When I push high volumes of writes to my NAS, I will cause VM's to go into a paused state. I'm looking at this from a number of angles, including upgrades on the NAS appliance.

I can reproduce this problem at will running a centos 7.9 VM on Ovirt 4.5.

Questions:

1. Is my analysis of the failure (below) reasonable/correct?

2. What am I looking for to validate this?
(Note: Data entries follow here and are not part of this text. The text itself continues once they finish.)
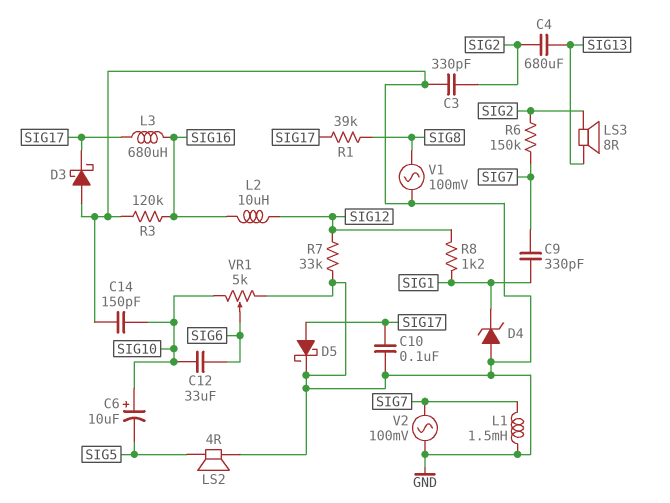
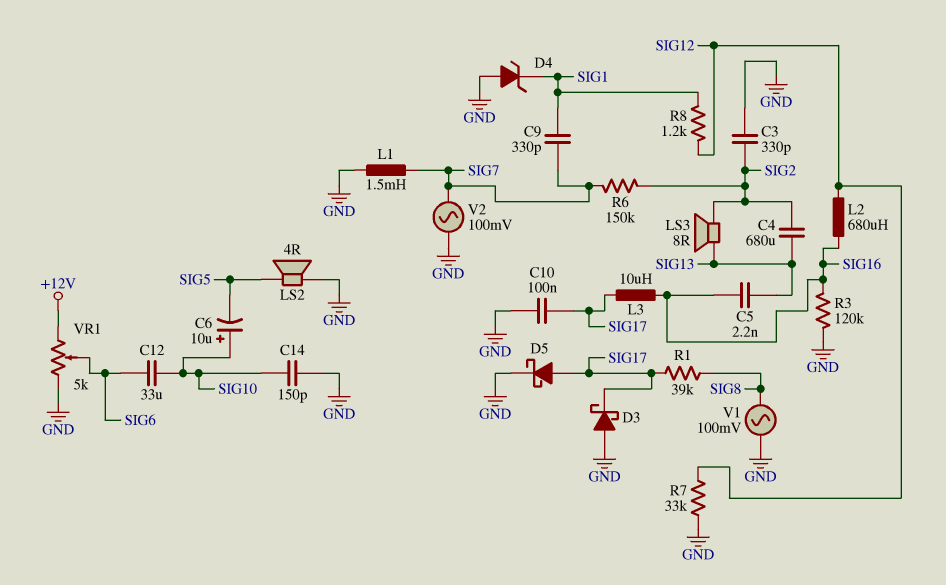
C5: none -> 2.2nF (SIG13, SIG16)
L2: 10uH (SIG12, SIG16) -> 680uH (SIG12, SIG16)
L3: 680uH (SIG16, SIG17) -> 10uH (SIG16, SIG17)
VR1: 5k (GND, SIG10, wiper SIG6) -> 5k (+12V, GND, wiper SIG6)

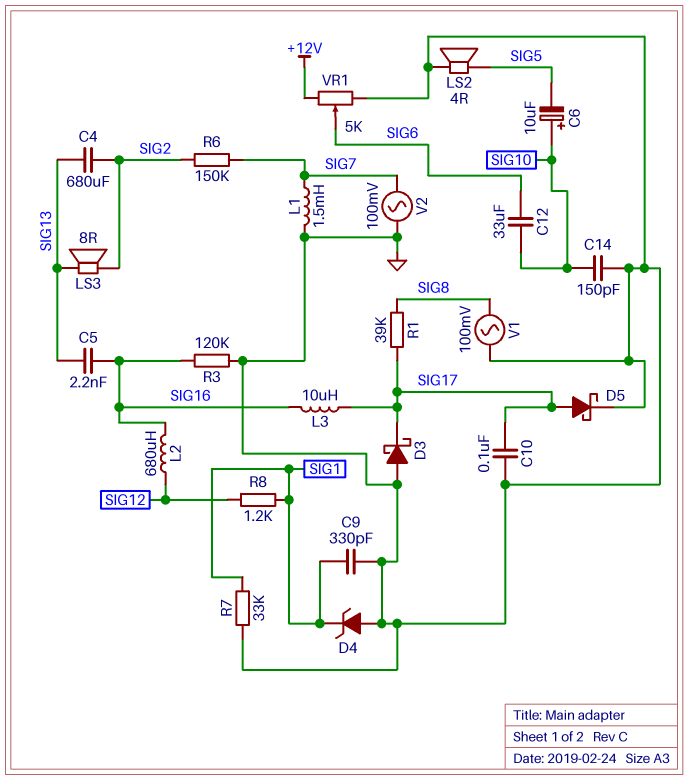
C3: 330pF (GND, SIG2) -> none
C9: 330pF (SIG1, SIG7) -> 330pF (GND, SIG1)
R7: 33k (GND, SIG12) -> 33k (GND, SIG1)

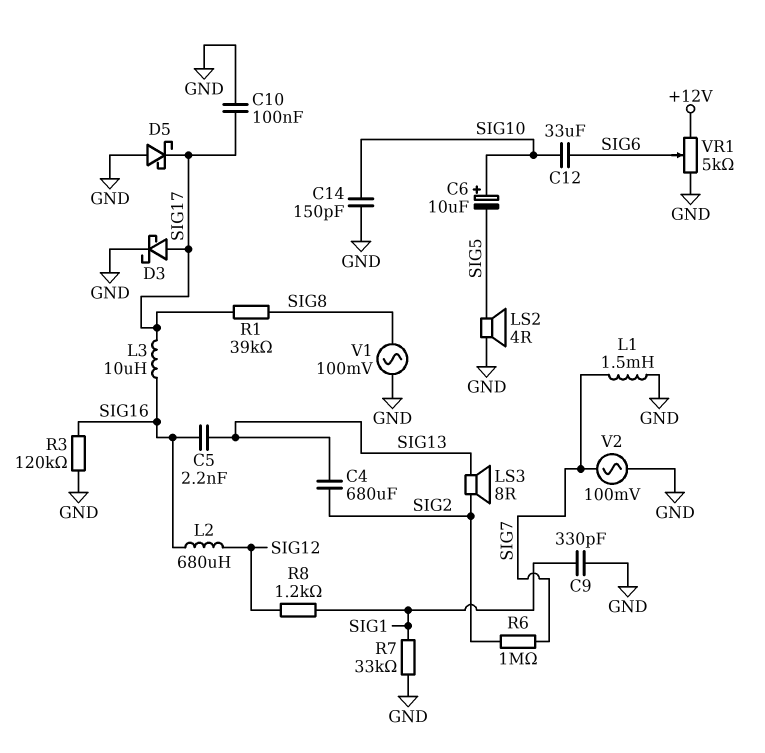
D3: schottky (A GND, K SIG17) -> schottky (A SIG17, K GND)
D4: zener (A GND, K SIG1) -> none
D5: schottky (A SIG17, K GND) -> schottky (A GND, K SIG17)
R6: 150k (SIG2, SIG7) -> 1M (SIG2, SIG7)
3. Is there a configuration that I can set to make it a little more robust while I acquire the hardware to improve the NAS?


Reproduction:

Standard test of file write speed:

[root@cen-79-pgsql-01 ~]# dd if=/dev/zero of=./test bs=512k count=4096 oflag=direct
4096+0 records in
4096+0 records out
2147483648 bytes (2.1 GB) copied, 1.68431 s, 1.3 GB/s

Give it more data

[root@cen-79-pgsql-01 ~]# dd if=/dev/zero of=./test bs=512k count=12228 oflag=direct
12228+0 records in
12228+0 records out
6410993664 bytes (6.4 GB) copied, 7.22078 s, 888 MB/s


The odds are about 50/50 that 6 GB will kill the VM, but 100% when I hit 8 GB.

Analysis:

What I think appears to be happening is that the intent cache on the NAS is on an SSD, and my VM's are pushing data about three times as fast as the SSD can handle. When the SSD gets queued up beyond a certain point, the NAS (which places reliability over speed) says "Whoah Nellie!", and the VM chokes.